The length of common chord of two intersecting circles is 30 cm. If the diameters of these two circles be 50 cm and 34 cm, calculate the distance between their centers.

Let O be the center of the circle with diameter 50 cm and O' be the center of the circle with diameter 34 cm.

Let AB be the common chord.

Radius = $\dfrac{\text{Diameter}}{2}$

Radius of circle with center O = $\dfrac{50}{2}$ = 25 cm,

Radius of circle with center O' = $\dfrac{34}{2}$ = 17 cm.

We know that,

Perpendicular from center to chord, bisects the chord.
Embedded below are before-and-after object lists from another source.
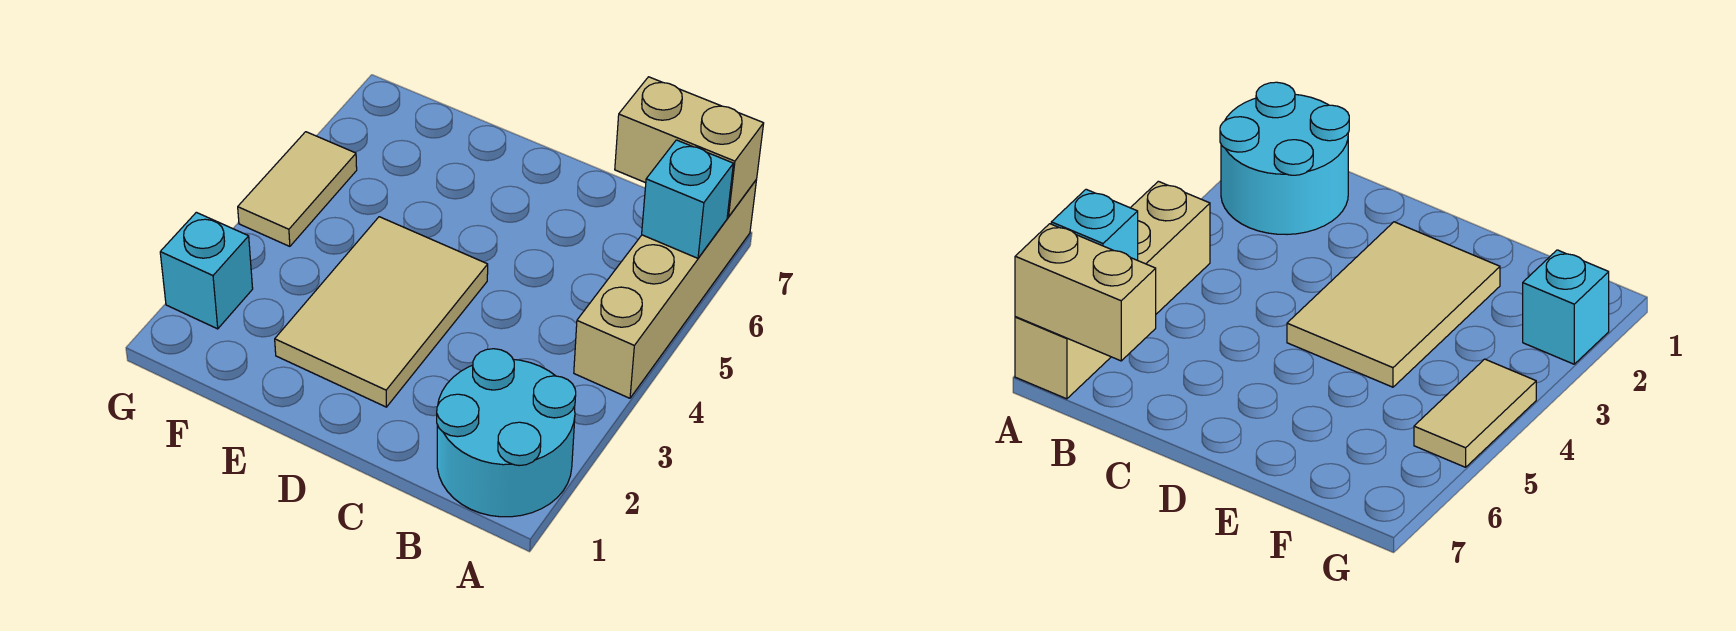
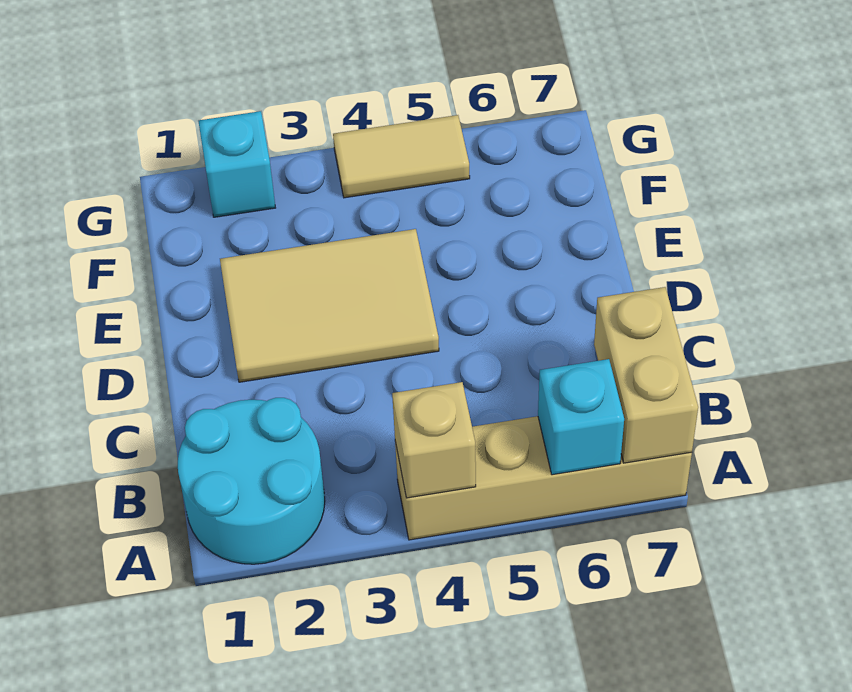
none -> tan brick A4 level 2

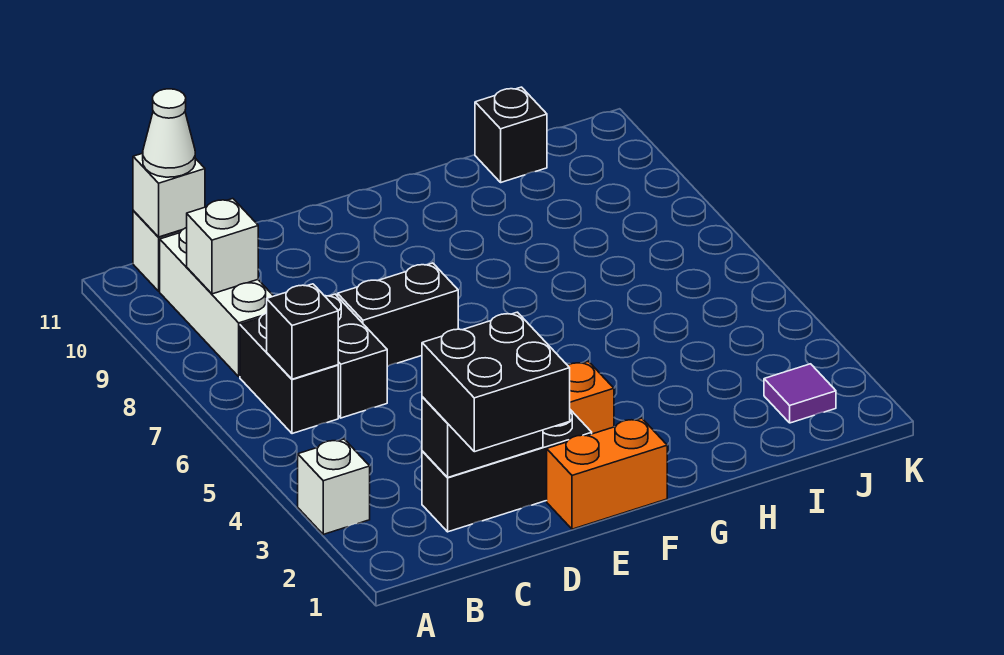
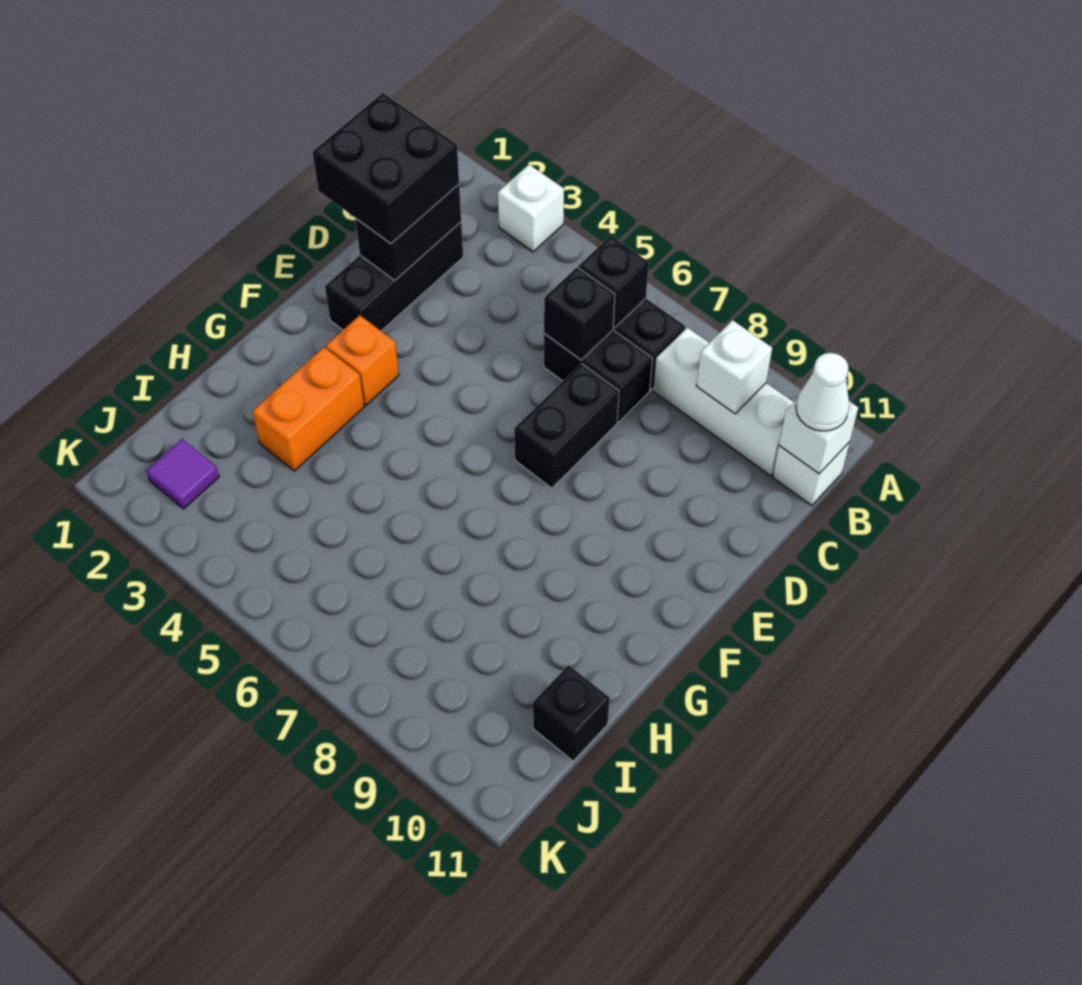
none -> black brick C6 level 2
orange brick E1:F1 level 1 -> orange brick G3:H3 level 1

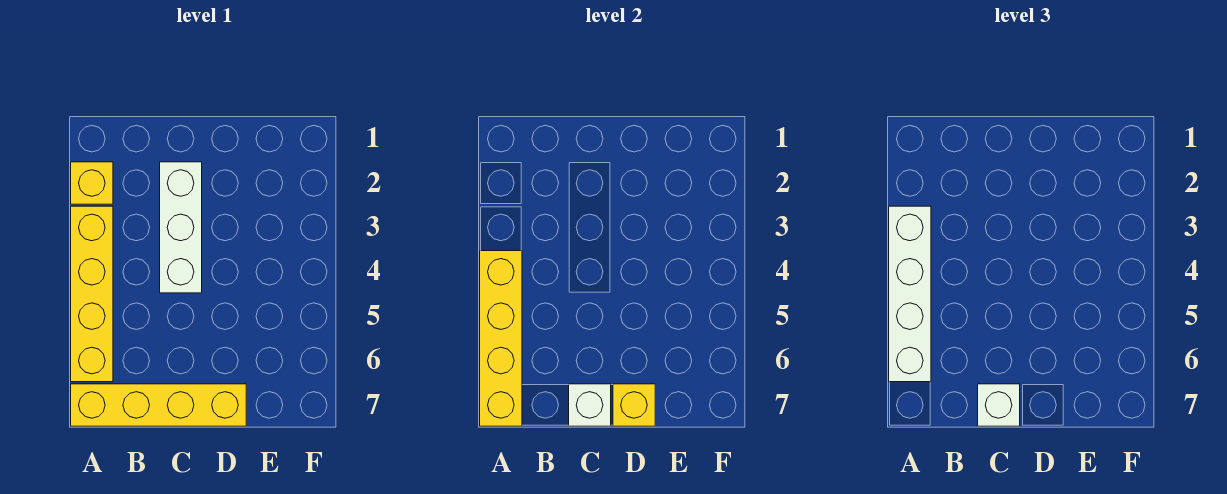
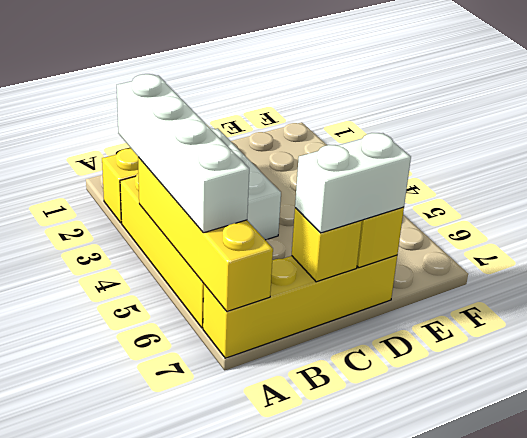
white brick C7 level 2 -> yellow brick C7 level 2
white brick C7 level 3 -> white brick C7:D7 level 3

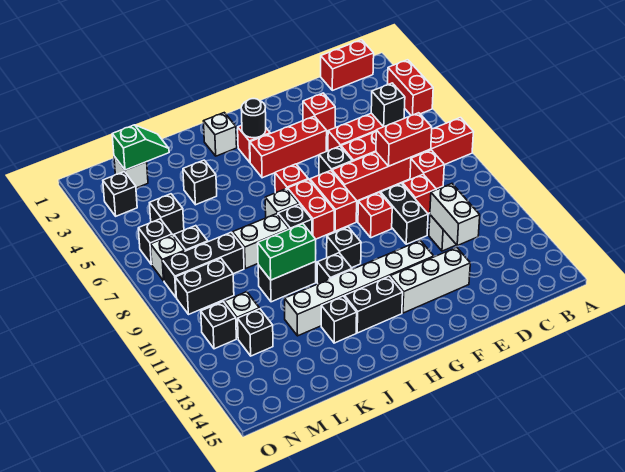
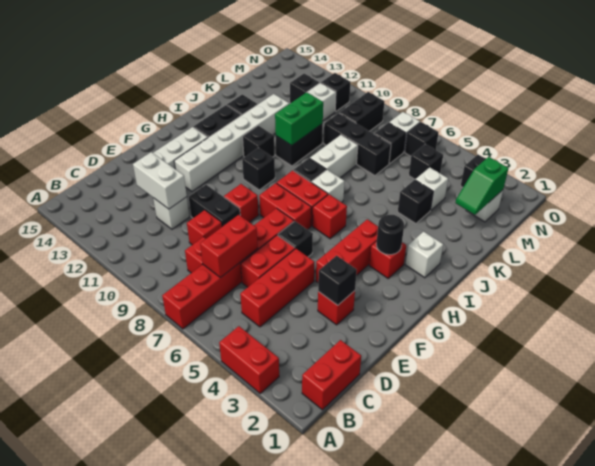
black brick C5 level 2 -> black brick E3 level 2
none -> white brick L4 level 1
black brick L8:N8 level 1 -> black brick L7:L9 level 1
∴ AC = BC = $\dfrac{AB}{2} = \dfrac{30}{2}$ = 15 cm.

In right-angled triangle AOC,

By pythagoras theorem,

⇒ AO² = AC² + OC²

⇒ 25² = 15² + OC²

⇒ 625 = 225 + OC²

⇒ OC² = 625 - 225

⇒ OC² = 400

⇒ OC = $\sqrt{400}$ = 20 cm.

In right-angled triangle AO'C,

By pythagoras theorem,

⇒ AO'² = AC² + O'C²

⇒ 17² = 15² + O'C²

⇒ 289 = 225 + O'C²

⇒ O'C² = 289 - 225

⇒ O'C² = 64

⇒ O'C = $\sqrt{64}$ = 8 cm.

From figure,

OO' = OC + O'C = 20 + 8 = 28 cm.

Hence, distance between centers = 28 cm.